While I have great sympathy for referees, who have to make split-second rulings based on a bewildering variety of laws, especially at ruck time, TMOs really should not be making the mistakes they do. Knowing the laws is one thing, but not being able to see or interpret several replays properly is another; I’d be willing to wager that you could drag someone out of the crowd in their denim jeans and they could do a better job than some of the TMOs Sanzaar have inflicted on the game.

Greeff’s failure to properly review two occurrences in the game against the Crusaders had an obvious impact on the result of the match.

The first was Willie le Roux’s disallowed try in the 66th minute that would have given the Sharks a 19-12 lead.
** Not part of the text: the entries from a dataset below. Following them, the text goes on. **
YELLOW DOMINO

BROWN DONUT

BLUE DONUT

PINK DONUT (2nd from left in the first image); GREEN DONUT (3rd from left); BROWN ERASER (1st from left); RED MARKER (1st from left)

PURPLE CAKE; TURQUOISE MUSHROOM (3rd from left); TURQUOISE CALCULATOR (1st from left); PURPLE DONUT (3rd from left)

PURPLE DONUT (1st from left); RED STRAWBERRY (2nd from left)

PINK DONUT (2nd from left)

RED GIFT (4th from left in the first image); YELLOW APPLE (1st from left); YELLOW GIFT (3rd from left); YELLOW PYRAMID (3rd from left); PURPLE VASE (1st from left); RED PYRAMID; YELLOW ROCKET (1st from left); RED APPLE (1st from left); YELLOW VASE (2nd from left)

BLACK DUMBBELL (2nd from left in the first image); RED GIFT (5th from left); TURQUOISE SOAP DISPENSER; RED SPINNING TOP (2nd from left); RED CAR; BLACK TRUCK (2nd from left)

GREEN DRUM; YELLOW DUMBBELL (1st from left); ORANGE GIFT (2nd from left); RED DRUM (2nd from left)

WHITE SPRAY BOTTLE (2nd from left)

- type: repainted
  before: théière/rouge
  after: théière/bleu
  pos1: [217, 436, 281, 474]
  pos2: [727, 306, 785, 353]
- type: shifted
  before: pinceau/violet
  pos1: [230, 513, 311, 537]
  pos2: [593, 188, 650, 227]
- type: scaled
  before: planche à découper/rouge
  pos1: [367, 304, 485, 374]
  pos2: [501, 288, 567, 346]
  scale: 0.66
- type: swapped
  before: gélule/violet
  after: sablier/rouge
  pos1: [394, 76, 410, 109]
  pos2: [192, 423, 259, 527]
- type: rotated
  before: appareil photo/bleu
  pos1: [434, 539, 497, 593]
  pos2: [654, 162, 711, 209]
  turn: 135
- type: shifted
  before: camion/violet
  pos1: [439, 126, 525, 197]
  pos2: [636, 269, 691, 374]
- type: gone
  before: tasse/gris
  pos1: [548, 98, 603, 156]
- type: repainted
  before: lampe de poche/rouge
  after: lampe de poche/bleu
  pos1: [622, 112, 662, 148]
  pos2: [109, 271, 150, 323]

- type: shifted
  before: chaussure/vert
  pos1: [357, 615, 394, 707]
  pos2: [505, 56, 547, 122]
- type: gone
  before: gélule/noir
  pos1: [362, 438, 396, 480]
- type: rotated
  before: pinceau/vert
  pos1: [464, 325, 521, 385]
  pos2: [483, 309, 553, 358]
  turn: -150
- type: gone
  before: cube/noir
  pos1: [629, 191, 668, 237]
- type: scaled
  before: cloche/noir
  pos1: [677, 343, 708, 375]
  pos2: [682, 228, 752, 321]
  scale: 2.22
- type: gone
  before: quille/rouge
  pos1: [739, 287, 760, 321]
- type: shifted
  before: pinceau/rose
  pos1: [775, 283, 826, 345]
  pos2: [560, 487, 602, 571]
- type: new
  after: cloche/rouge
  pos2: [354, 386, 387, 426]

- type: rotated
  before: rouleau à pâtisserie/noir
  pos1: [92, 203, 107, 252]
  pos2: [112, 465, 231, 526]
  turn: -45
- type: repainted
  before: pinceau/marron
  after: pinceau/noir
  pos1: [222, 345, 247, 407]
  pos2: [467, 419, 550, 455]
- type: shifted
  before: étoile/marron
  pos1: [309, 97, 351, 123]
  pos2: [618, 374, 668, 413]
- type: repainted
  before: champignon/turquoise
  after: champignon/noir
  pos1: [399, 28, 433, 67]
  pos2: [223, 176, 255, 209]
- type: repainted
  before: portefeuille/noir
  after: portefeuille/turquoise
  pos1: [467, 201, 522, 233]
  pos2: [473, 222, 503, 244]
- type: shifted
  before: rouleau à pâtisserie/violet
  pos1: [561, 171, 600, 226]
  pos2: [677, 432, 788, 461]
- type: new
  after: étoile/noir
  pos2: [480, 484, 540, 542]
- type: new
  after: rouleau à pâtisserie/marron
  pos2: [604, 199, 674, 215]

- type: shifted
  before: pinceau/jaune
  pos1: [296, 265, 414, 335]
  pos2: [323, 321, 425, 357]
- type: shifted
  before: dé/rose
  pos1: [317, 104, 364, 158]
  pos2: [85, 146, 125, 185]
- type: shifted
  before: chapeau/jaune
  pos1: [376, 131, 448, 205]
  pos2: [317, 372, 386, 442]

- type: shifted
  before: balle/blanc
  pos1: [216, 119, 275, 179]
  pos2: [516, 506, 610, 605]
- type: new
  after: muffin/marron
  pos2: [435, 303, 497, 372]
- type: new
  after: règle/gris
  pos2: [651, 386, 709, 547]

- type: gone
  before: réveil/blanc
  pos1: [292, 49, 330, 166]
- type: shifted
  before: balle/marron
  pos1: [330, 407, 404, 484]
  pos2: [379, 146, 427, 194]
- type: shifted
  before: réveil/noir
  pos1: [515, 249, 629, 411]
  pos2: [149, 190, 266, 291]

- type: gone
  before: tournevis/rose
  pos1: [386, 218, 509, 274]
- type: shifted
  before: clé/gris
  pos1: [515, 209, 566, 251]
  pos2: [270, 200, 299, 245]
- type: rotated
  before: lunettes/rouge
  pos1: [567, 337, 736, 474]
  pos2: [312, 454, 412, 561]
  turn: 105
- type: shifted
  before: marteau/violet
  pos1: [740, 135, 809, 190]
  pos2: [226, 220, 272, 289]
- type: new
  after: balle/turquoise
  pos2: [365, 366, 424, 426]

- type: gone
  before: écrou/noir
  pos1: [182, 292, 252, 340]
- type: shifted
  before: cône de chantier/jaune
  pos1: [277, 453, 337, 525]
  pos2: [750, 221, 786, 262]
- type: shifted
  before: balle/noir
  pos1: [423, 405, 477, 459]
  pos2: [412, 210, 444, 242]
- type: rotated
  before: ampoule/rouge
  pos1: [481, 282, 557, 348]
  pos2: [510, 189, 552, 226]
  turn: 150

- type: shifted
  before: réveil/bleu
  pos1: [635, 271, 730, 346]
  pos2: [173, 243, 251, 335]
Greeff made a rapid decision that the fullback was in front of the kicker but he made use of just one replay, and the camera angle wasn’t even in line with play.

Then, in the 72nd minute, when Kieran Read scored to give the Crusaders a 19-14 victory, Greeff declined to look at a replay after there had been a suggestion of a knock-on in the 15-phase build-up to the try.

Much of the rugby public is already feeling confused and disenchanted with SuperRugby and its new format; when the officials are seemingly watching an entirely different game to them on TV, despite having the benefit of several replays, then the usual reaction is one of anger and frustration and no brand should want the customers to go through that.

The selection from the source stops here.